Mayan Prophecy Countdown
Well, in the morning it looked like great weather, a tad cool mind, but mr fisherman was off early to check his catch. We packed and left the Family Radic place. For those interested it was very nice, contact senkaradic@gmail.com . The hills were shrouded in mist a bit higher up but there was some great riding following the coast, except for the traffic of course, I can imagine this place in summer! But, it was only about 30km or so before we stopped to look for our first cache for the day, next to a religious place, and although the co-ordinates were off and the ‘hint’ was useless, we managed to find it, job done 🙂
That was all we were doing in this country. Near the town of Split we now headed inland towards the Bosnian border, this was only a short distance away, but my GPS map stopped at the border, so it looked like being fun riding through there. And in fact we got through very easily, although we did have to fork out for a green card insurance, and you can see on my GPS screen in the photo, no roads at all!

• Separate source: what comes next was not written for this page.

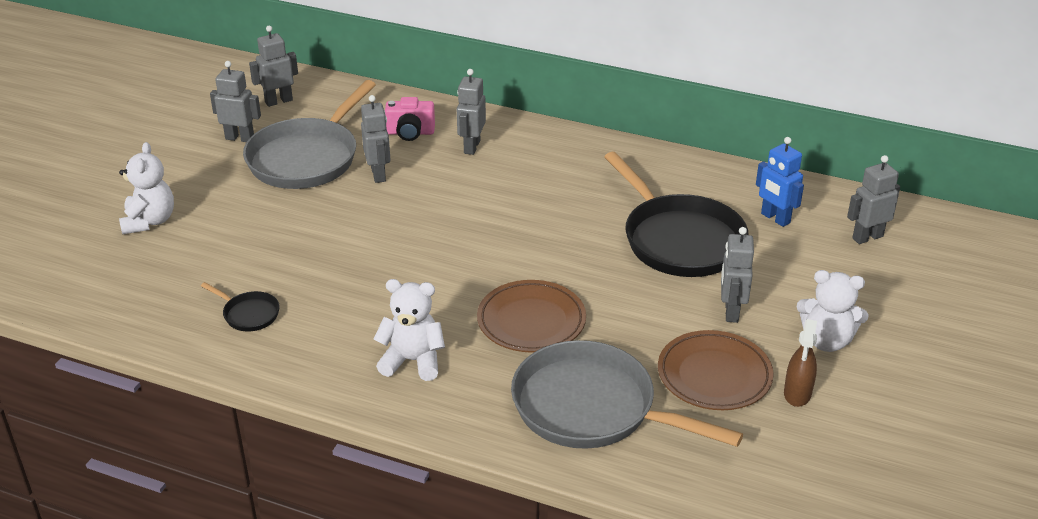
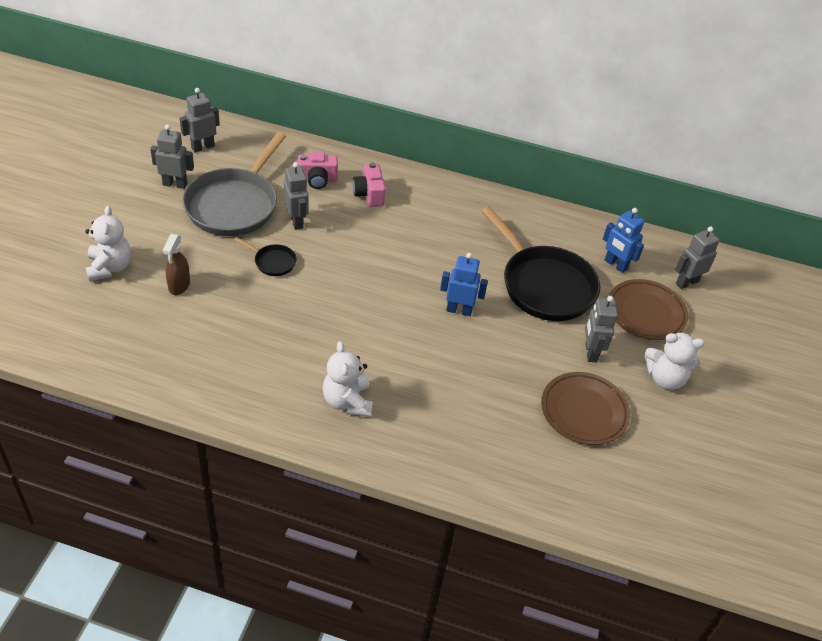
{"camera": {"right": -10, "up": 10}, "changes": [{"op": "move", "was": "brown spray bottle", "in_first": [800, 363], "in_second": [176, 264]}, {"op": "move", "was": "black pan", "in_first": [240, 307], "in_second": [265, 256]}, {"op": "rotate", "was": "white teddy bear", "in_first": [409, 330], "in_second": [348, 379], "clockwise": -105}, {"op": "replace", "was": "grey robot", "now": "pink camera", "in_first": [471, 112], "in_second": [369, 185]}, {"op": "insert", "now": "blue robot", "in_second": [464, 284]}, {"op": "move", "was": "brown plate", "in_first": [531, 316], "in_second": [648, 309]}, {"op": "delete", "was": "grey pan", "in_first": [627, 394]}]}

We were now in a recent war zone, one place where if you camp wild, you may end up with a land mine going off, so you have to be careful. The road was great, nice smooth bitumen and as it climbed the mountain foothills, the rain started to set in, so we stopped at a convenient spot for some tucker which was goulash and chips and donned the wet weather gear, we expected this so no surprise, but it still makes the roads less enjoyable because you have to slow down!
After that it was more of the same, wet roads but in some cases when we went through the hills, they had used the road scraper across the whole road, this is yucky to ride on as it makes the bike twitch all over. It is a mind game, there is more traction so better speed is possible, but with the bike twitching on wet roads it is hard to overcome the reluctance to speed up.
As we travelled through we could see many houses left to fall into ruin, if they had not been damaged by the war. It seems a lot of folk just packed up and left, they had no choice because of the ‘ethnic cleansing’ so although the houses still belong to them, they have relocated as refugees. Many still show bullet holes, like the white house on the right below, but we also saw ones where the holes had been filled and many new paint and render jobs with people living in them and it does not look as desolate as I had imagined.
We had skirt the major city of Sarejevo and kept on heading though the mountains to the east, it was slow going with a lot of traffic at times and with the wet slippery roads, but it was not a big issue.
We eventually arrived near the location of a cache I had wanted to find as it was actually on the road we were travelling. But, it(the GPS) was telling me to turn right with no roads there, so we asked some people and we ended up finding a room at the local hotel, it was quite nice and had a great river view, this was in the town of Gorazdo, the location of some major conflicts during the war.
So, after a few beers we wandered over the bridge and found a kebab shop with real nice food, I could do with another in fact! In the morning we were going to try and find that cache, I had a feeling it was up on the mountain and we just needed to find a road up there.